Metà degli homeless finisce in strada per tre ragioni: la separazione dal coniuge o dai figli (63%); perdita del lavoro (56%), cattive condizioni di salute (25%). L’aumento dei padri separati che di colpo si sono trasformati in senza fissa dimora, è tra i dati più allarmanti.
Parliamo di padri separati che, nonostante abbiano ancora un lavoro, tra gli assegni di mantenimento in favore dell’ex-moglie ed i figli ed il mutuo della casa da pagare, non riescono a sostenere le spese neanche per affittare un alloggio; ma parliamo anche di padri separati che hanno perso la loro occupazione e non hanno più le forze per rialzarsi, diventando inevitabilmente dei clochard.
In alcune Regioni si sta cercando di fare qualcosa per  aiutare chi si ritrova in strada almeno un minimo di conforto ed assistenza , dobbiamo anche tenere presente cosa voglia dire ritrovarsi a vivere in strada ed a quali rischi espone oltre ai cambiamenti climatici nelle varie stagioni ai rischi di aggressioni violente .

A Milano, vicino al Parco Sempione, si trova il centro Giopà: uno spazio colorato e pieno di giochi per i papà che non hanno un luogo adatto dove poter incontrare i figli.
A Treviso presto verrà aperta una casa per ospitare i mariti separati e in difficoltà.
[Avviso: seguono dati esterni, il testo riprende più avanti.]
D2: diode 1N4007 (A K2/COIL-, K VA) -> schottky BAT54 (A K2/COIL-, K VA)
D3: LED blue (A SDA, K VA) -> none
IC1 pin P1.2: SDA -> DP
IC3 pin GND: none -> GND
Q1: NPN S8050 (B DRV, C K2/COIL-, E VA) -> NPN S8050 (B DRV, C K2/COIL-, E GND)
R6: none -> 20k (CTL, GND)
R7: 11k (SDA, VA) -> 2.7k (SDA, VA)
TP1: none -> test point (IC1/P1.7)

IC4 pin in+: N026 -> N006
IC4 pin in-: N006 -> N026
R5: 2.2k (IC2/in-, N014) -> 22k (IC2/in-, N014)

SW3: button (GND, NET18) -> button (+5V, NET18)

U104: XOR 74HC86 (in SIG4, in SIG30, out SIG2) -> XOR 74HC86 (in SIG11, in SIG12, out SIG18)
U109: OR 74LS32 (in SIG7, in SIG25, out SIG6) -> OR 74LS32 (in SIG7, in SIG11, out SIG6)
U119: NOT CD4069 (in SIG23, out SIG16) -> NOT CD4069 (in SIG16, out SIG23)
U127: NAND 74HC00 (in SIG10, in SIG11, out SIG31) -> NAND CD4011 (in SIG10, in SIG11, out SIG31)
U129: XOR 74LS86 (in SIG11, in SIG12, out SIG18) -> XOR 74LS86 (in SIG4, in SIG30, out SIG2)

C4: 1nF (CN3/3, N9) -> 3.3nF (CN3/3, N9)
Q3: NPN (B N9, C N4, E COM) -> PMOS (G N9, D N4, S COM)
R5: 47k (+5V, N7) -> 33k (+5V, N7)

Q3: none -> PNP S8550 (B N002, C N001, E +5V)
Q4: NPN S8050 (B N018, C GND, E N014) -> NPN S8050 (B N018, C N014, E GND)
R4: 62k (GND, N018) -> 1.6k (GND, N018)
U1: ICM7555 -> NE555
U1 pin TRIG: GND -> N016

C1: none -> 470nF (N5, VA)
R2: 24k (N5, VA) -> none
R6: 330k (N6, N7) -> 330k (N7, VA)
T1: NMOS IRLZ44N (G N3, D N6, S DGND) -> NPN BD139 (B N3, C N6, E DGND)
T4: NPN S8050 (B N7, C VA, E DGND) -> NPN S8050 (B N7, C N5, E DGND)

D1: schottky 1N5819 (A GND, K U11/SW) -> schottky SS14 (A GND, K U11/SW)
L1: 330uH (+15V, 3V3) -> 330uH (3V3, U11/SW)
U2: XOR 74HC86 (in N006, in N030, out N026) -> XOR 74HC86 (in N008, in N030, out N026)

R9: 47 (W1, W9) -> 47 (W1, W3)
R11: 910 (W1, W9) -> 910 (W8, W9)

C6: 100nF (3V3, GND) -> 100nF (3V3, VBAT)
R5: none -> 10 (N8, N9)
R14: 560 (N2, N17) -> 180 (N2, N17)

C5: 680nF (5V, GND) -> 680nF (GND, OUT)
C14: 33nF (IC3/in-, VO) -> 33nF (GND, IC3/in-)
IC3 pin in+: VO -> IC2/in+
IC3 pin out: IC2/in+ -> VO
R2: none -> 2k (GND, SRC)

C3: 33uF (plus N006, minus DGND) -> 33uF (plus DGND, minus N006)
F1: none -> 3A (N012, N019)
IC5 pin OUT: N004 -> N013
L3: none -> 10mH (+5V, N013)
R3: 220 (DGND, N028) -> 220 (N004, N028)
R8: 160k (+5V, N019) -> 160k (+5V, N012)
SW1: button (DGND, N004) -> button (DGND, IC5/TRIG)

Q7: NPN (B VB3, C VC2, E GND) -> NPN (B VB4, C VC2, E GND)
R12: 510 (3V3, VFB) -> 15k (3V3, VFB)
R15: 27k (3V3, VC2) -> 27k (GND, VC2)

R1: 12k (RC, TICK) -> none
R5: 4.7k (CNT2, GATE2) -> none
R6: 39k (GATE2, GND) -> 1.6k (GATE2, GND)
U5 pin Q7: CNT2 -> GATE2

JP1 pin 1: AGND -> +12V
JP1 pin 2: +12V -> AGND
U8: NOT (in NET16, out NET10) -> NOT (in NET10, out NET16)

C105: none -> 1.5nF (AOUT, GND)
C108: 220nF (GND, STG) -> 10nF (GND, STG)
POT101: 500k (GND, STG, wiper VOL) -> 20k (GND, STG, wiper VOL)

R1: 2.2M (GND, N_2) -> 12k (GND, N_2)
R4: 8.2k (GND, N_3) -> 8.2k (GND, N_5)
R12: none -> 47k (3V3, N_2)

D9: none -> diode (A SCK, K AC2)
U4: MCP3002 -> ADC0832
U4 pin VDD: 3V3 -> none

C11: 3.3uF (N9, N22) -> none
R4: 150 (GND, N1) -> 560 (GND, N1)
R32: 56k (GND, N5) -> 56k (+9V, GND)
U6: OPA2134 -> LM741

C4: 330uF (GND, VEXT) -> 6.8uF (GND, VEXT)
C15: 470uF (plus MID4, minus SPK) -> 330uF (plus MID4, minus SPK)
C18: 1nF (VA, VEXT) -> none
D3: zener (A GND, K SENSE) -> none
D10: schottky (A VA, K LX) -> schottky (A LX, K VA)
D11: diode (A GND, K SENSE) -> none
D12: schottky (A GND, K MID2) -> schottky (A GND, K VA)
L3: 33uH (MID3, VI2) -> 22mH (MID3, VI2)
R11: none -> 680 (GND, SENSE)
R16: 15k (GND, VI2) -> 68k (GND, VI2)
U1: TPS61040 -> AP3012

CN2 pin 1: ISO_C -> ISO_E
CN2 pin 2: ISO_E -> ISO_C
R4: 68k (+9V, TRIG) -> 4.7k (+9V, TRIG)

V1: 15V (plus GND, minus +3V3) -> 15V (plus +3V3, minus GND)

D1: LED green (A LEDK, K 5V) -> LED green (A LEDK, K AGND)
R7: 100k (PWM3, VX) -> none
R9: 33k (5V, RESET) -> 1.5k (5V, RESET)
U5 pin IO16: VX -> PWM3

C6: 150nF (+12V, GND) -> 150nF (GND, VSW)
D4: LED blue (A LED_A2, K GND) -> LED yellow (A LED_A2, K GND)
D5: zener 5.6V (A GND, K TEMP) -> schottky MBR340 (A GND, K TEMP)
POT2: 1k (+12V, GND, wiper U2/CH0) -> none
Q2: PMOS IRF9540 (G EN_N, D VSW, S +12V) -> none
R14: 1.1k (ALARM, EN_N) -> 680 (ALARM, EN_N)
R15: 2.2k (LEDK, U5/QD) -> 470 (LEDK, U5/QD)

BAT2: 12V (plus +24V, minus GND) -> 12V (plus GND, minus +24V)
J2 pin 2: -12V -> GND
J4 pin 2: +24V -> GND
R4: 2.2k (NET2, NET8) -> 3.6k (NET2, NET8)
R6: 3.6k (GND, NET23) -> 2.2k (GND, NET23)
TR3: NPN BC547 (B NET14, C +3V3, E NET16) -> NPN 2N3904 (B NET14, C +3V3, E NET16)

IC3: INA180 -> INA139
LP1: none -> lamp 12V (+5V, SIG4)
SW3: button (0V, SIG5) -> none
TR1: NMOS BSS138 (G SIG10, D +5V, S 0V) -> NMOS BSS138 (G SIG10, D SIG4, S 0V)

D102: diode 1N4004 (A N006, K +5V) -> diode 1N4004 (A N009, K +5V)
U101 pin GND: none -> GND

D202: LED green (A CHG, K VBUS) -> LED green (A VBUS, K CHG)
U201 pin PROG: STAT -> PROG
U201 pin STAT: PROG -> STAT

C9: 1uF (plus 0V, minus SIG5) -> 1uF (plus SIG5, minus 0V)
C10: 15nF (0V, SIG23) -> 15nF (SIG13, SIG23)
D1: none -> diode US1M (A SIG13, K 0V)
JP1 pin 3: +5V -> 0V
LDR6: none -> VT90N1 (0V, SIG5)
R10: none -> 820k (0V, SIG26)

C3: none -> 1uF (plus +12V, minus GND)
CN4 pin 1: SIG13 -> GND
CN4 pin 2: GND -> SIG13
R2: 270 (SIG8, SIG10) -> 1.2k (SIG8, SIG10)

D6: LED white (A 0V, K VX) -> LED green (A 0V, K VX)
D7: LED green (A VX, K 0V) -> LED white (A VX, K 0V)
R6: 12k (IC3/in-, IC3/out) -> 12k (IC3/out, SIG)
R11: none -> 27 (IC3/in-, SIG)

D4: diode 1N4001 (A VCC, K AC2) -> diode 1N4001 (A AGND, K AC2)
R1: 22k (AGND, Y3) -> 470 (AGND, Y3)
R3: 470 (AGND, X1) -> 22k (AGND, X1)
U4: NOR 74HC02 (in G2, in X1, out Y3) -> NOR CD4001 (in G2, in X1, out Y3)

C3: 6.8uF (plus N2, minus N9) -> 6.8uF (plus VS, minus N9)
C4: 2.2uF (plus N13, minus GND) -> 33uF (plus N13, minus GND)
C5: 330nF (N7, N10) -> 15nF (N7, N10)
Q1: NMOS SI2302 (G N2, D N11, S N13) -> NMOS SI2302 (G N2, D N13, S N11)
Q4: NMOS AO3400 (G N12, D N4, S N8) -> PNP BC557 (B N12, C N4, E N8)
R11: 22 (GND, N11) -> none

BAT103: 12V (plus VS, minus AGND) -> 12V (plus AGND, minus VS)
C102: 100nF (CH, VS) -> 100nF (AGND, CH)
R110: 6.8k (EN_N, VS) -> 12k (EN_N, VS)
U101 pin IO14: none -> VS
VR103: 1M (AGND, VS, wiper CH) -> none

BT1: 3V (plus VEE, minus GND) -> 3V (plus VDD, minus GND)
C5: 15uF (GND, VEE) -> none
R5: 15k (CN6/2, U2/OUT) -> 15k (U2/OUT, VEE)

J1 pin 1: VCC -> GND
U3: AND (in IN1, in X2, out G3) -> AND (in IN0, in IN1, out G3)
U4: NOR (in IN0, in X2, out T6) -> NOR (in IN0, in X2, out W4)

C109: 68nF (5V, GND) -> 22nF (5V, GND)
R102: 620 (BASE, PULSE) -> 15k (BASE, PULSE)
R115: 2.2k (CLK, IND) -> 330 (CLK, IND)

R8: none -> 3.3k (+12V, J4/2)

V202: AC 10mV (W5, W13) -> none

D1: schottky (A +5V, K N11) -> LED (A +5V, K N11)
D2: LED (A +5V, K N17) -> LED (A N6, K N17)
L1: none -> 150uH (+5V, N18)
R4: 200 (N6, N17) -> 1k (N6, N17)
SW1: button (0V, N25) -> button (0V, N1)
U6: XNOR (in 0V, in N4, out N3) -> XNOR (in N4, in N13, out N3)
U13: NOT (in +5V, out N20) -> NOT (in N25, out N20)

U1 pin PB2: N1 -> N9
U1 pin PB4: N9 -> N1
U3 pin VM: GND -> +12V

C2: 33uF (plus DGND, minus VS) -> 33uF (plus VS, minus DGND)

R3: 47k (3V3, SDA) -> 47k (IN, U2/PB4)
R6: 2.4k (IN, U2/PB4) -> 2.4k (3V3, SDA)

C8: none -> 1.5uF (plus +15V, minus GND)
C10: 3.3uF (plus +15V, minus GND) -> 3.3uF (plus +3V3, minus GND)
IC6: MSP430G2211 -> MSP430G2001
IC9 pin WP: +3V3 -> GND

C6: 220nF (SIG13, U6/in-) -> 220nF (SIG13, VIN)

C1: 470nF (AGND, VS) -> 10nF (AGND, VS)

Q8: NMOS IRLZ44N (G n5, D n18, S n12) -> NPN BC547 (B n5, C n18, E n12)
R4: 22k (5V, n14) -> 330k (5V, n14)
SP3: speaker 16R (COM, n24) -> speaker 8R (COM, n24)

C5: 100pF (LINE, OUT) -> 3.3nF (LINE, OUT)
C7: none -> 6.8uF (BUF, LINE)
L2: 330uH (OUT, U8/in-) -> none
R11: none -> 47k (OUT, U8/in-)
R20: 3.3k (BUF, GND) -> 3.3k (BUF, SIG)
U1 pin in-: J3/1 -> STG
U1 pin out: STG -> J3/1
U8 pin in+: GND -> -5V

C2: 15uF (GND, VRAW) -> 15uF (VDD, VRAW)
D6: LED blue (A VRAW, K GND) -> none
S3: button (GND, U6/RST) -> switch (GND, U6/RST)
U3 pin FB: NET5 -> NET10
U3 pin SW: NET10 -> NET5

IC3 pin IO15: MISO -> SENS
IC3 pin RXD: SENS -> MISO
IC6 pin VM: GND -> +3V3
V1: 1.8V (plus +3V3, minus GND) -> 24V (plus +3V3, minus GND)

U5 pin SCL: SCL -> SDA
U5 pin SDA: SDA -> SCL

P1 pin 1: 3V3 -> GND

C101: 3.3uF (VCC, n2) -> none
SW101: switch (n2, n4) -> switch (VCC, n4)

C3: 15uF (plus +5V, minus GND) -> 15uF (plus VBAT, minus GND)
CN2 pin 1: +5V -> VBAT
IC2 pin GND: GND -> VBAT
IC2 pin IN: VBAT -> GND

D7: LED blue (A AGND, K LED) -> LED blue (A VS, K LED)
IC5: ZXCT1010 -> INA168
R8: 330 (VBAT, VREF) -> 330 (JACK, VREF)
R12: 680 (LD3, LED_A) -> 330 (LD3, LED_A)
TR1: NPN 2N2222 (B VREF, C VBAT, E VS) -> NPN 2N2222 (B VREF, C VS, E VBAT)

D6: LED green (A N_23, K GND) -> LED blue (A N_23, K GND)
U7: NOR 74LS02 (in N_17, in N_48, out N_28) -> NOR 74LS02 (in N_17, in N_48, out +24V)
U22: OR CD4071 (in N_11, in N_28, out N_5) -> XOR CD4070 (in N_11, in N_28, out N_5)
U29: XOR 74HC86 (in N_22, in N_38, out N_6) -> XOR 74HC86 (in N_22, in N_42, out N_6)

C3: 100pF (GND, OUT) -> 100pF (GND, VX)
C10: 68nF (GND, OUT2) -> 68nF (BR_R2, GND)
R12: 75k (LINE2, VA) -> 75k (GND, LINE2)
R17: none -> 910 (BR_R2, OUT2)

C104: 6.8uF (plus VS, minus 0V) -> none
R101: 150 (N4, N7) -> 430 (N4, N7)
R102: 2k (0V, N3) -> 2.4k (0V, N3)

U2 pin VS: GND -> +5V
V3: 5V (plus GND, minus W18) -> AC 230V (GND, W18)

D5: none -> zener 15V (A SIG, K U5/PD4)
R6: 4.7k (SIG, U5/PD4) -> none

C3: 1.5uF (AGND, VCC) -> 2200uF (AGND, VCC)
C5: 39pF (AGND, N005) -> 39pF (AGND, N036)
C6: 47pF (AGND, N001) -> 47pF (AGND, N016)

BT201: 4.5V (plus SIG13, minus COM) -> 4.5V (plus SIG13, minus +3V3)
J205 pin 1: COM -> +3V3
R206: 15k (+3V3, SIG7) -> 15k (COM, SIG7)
E’ uno dei progetti avviati da Csv, Centro Servizi Volontariato che unisce 350 associazioni, e che sarà al centro dell’attività 2018. L’immobile è già stato individuato, e ora l’associazione sta predisponendo i regolamenti per renderlo attivo al più presto. Sarà un centro di accoglienza per situazioni di emergenza.
Amori che finiscono, lavori che si perdono, rapporti interpersonali che si danno alla macchia e intanto la vita corre sempre più velocemente e non ci fa vedere quanto sarebbe semplice smettere di alimentare sterili guerre, fomentare discussioni, portare rancore, per cedere il posto all’intelligenza e alla razionalità che avrà magari poco a che fare con l’amore ma diventa necessaria in alcuni contesti.
I rapporti terminano ma i buoni ricordi e i bei momenti non dovrebbero farlo con loro, perché in questo modo non è solo il matrimonio a fallire ma si fallisce come persone, cosa ben più grave.